| Provided material |

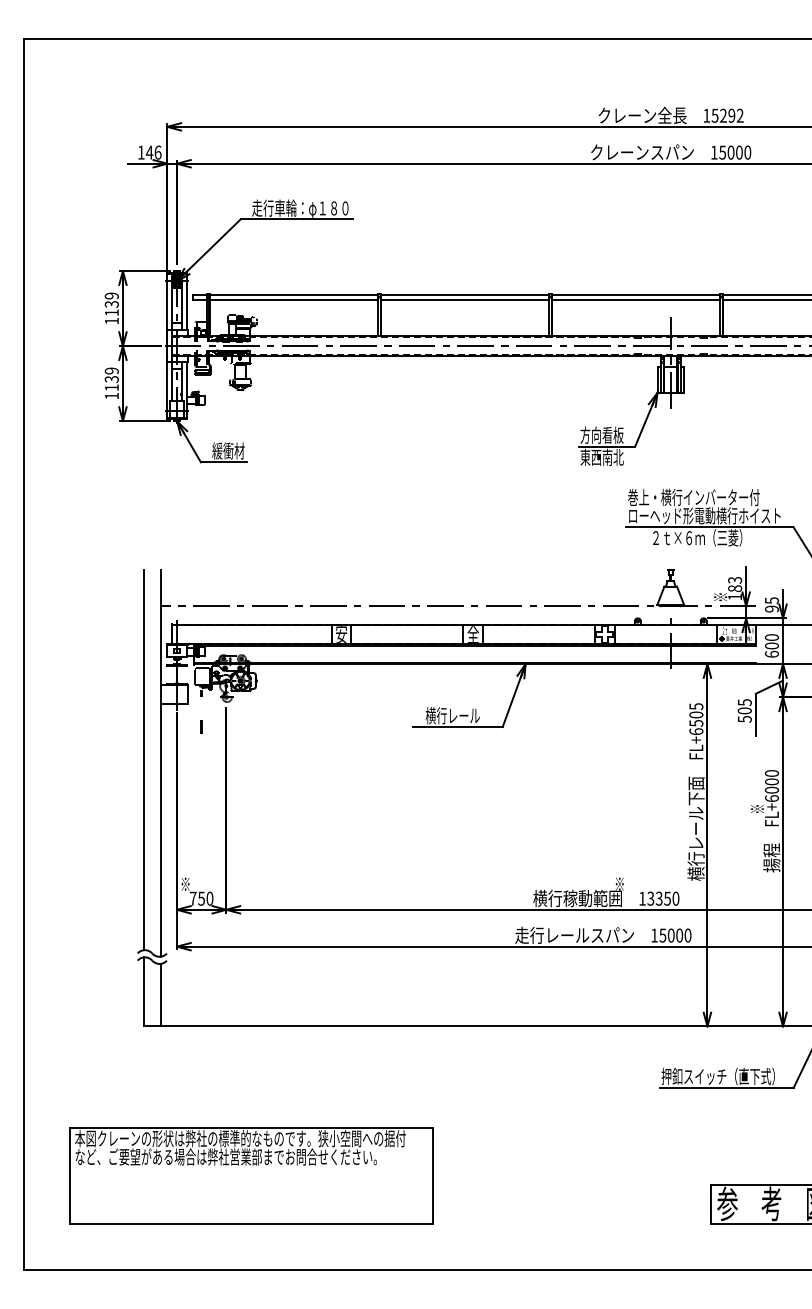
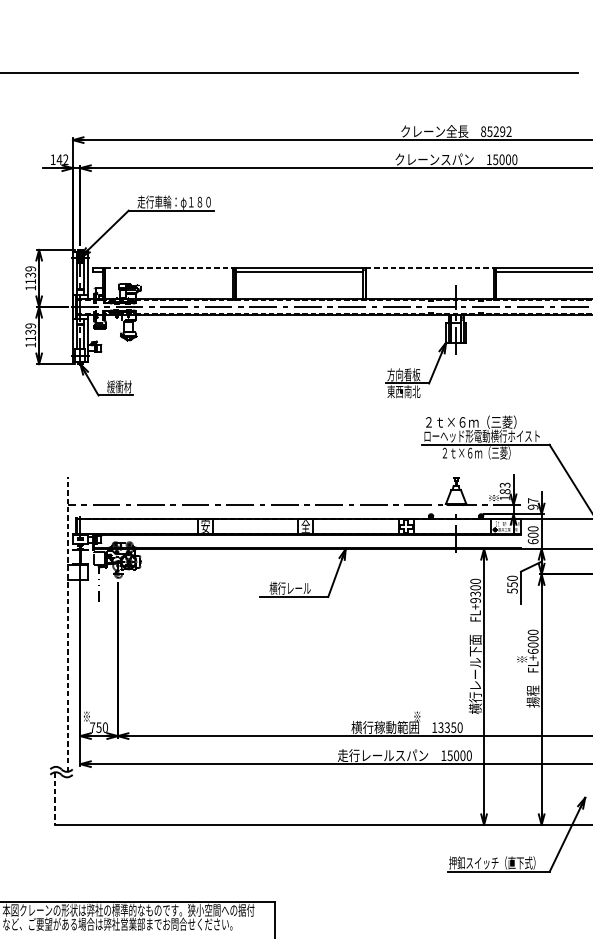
text: (706, 115) -> (483, 131), 15292 -> 85292
text: (157, 152) -> (65, 159), 146 -> 142
line: (293, 294) -> (169, 267), solid -> dashed
line: (636, 294) -> (430, 267), solid -> dashed
line: (293, 299) -> (169, 271), removed
line: (636, 299) -> (430, 271), removed
text: (693, 497) -> (473, 422), 巻上・横行インバーター付 -> ２ｔ×６ｍ（三菱）
text: (772, 600) -> (533, 500), 95 -> 97
text: (744, 706) -> (512, 581), 505 -> 550
text: (696, 719) -> (475, 591), FL+6505 -> FL+9300
line: (144, 760) -> (55, 622), removed
line: (160, 762) -> (67, 623), solid -> dashed
line: (144, 991) -> (55, 798), solid -> dashed
line: (160, 994) -> (67, 800), removed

| Task brief |
Please reproduce each entry exactly as given and omit the pictures.

| Answer area |
text: (706, 115) -> (483, 131), 15292 -> 85292
text: (157, 152) -> (65, 159), 146 -> 142
line: (293, 294) -> (169, 267), solid -> dashed
line: (636, 294) -> (430, 267), solid -> dashed
line: (293, 299) -> (169, 271), removed
line: (636, 299) -> (430, 271), removed
text: (693, 497) -> (473, 422), 巻上・横行インバーター付 -> ２ｔ×６ｍ（三菱）
text: (772, 600) -> (533, 500), 95 -> 97
text: (744, 706) -> (512, 581), 505 -> 550
text: (696, 719) -> (475, 591), FL+6505 -> FL+9300
line: (144, 760) -> (55, 622), removed
line: (160, 762) -> (67, 623), solid -> dashed
line: (144, 991) -> (55, 798), solid -> dashed
line: (160, 994) -> (67, 800), removed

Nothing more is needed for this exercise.